图片来源/u/Sam7493 on reddit
后续更多灾情不断出现在各大社交媒体平台贴文,以及全球大众新闻媒体的报道,像是机场、医院、银行、零售商店与超市,我们看到大量电子看板(Digital Signage)与一些互动式资讯服务站(Kiosk)无法运行。例如,许多机场游客难以快速查阅机场航班资讯,以及进行自助登机程序;有些医院的电子医疗记录、劳动力管理、门诊预约系统,以及个别工作站与特定用途医疗器材与设备受到影响;部分银行的自动提款机(ATM)、银行卡支付服务无法运行;有些商店与超市也出现计算机设备故障,导致顾客无法结账。
图片来源/u/CyborgWarrior on reddit
这个震惊全球的IT重大事故发生之后,很多人都想知道为何情况会这么严重?微软Windows计算机的普及众所皆知,端点防护解决方案的发展也相当成熟,一些杀毒软件产品过去也曾引发Windows计算机大宕机的事故,但已很久没遇到这类问题,没想到2024年竟然再度上演。而且,随着人类社会对于数字科技的依赖持续攀升,计算机与IT服务大规模停摆所造成的冲击,如今显然变得更为严重,而且广泛影响更多国家与产业。
其中,最令我们意外的部分在于:为何是EDR的组件更新导致Windows计算机宕机?
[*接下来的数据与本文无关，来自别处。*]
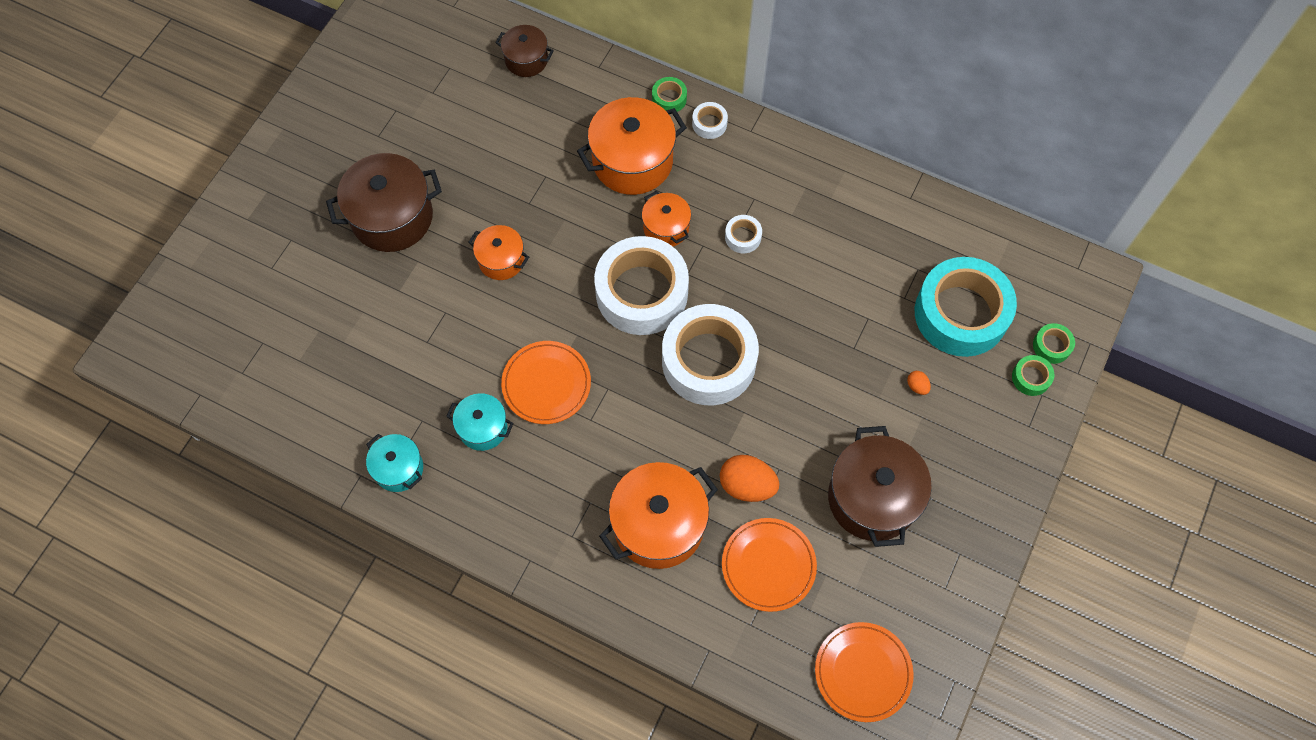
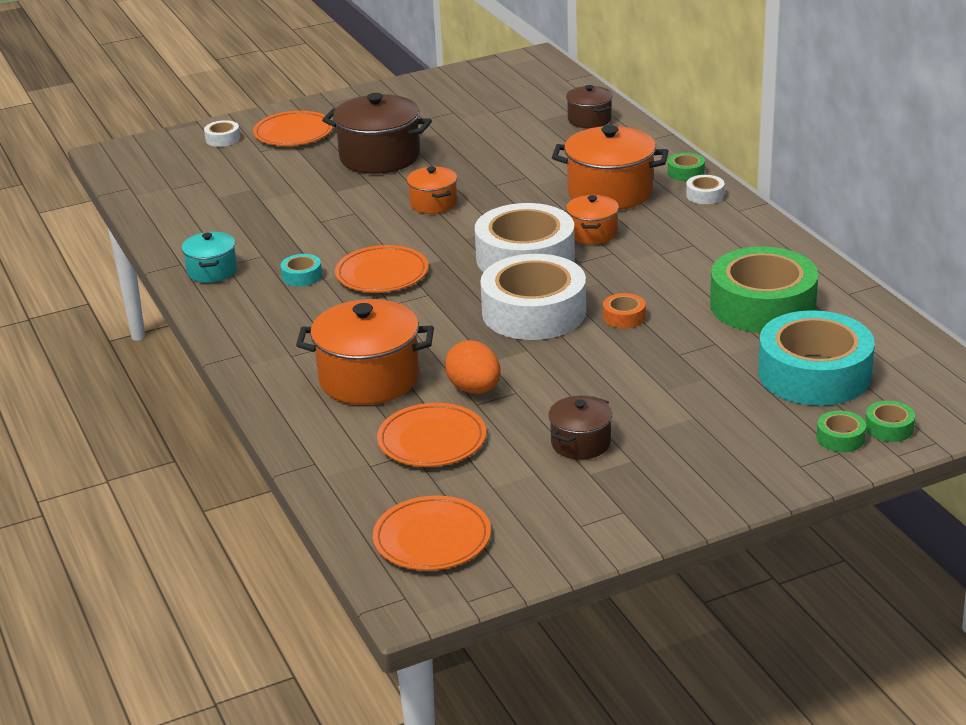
camera: 40 degrees right, 35 degrees down
(276, 222) = (293, 133): none -> orange plate
(483, 428) = (302, 276): turquoise pot -> turquoise tape
(743, 237) = (655, 260): white tape -> white tape (222, 139)
(779, 325) = (624, 317): none -> orange tape
(864, 249) = (762, 305): none -> green tape
(872, 498) = (580, 443): brown pot -> brown pot, size x0.56
(917, 386) = (712, 398): orange egg -> none

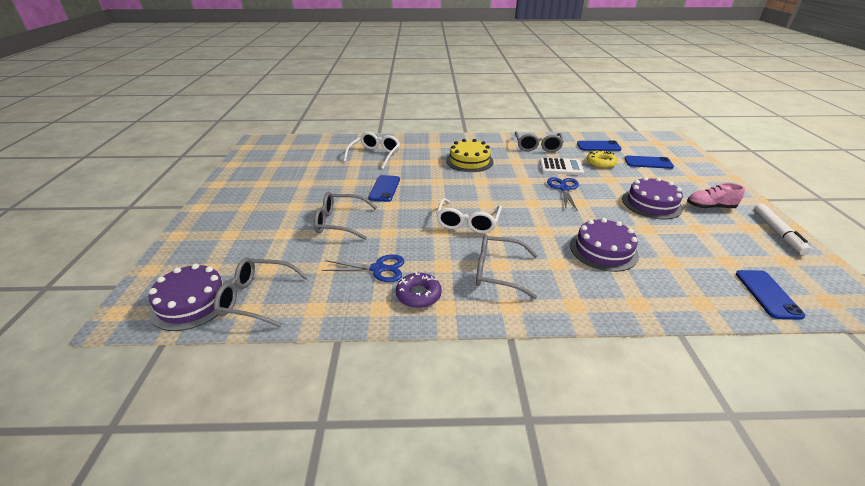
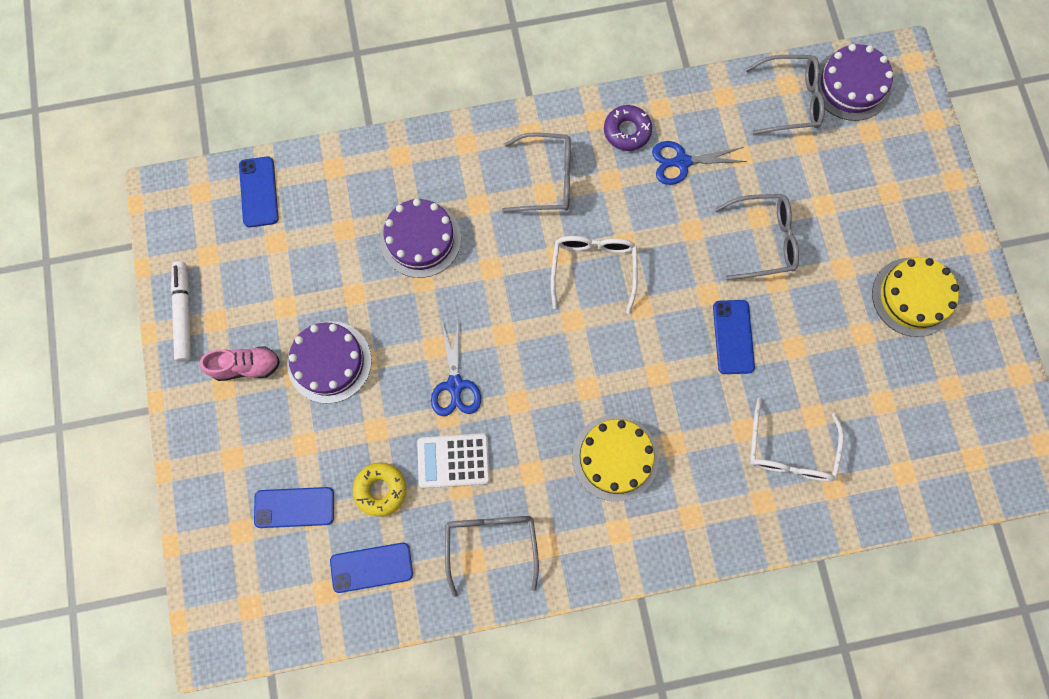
camera: 170 degrees right, 40 degrees up
(262, 191) = (913, 297): none -> yellow cake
根据我们的了解,大部分EDR部署在个人计算机或服务器时,主要功能是侦测(Detect)端点的访问行为是否有异常或恶意,一旦发现问题,会通知或通报管理者处理善后,可能会进行手动或自动的应变处理,或是协调其他端点、网络安全产品进行缓解。然而,部分EDR产品开始扩展更多端点防护功能,而跨入原本以杀毒软件为主的端点防护平台(EPP)领域,而能同时提供威胁预防的机制,这些从EDR起家、跻身EPP的产品,甚至标榜本身此次世代杀毒软件(NGAV),因此,它们扮演的角色与提供的功能,也变得越来越复杂而多样,对于端点操作系统的状态监控也越来越深入,但如同超级英雄电影所言:“能力越大,责任越大”,此类型EDR产品对于计算机与服务器能否正常运行,势必要承担更大责任,一不小心,可能会比多数EDR产品更容易伤及无辜。
关于这样的状况,从杀毒软件起家、后续进入EDR产品的厂商,应该较有警觉,因为有惨痛的前例可循,大家不想重蹈覆辙。相对而言,若是从EDR起家、同时主打可提供次世代杀毒软件的安全厂商,或许较无相关的经验与意识,去预防这类可能严重影响计算机与服务器运行的问题发生。
但尴尬的是,CrowdStrike如果提出这个说法,可能无法使大家谅解他们的缺失。因为在7月19日全球Windows计算机大宕机事件发生后,有不少人提到一件往事:2010年老牌安全公司McAfee的杀毒软件也曾因为软件更新出错,而导致全球数万台Windows XP计算机宕机,当时在该公司担任首席技术官的George Kurtz,竟然也是CrowdStrike的共同创办人暨首席执行官,许多媒体也注意到这段以往经历,IT市场分析机构Moor Insights & Strategy副总裁暨首席分析师Anshel Sag在社交媒体X也提到这件事,并表示McAfee当初就是因为这起事故花了很多钱,导致后续卖给英特尔。
0719全球大宕机后,作为IT产品用户的企业与组织,能学到什么教训?多数人或许只能无奈表示:“鸡蛋不要放在同一个篮子”,重新思考备援系统与服务的安全配置,有人打算更换安全防护系统品牌,有人考虑备援系统与服务改用不同安全厂商的产品,也有人提到他们的计算机与服务器不想继续使用Windows平台,然而,更换或同时使用其他安全厂商的产品,改用其他操作系统,仍有机会因为厂商出错或产品问题而导致IT服务停摆的危机,只能尽量降低风险。
而对于安全或其他类型的IT厂商而言,追求技术的突破与功能的卓越,当然是必要的,但不能舍本逐末,如同一段本土制药厂商常年宣传的广告台词:“先研究不伤身体,再讲究效果”,如果管控机制严重影响IT系统正常运行,就失去提供保护的意义。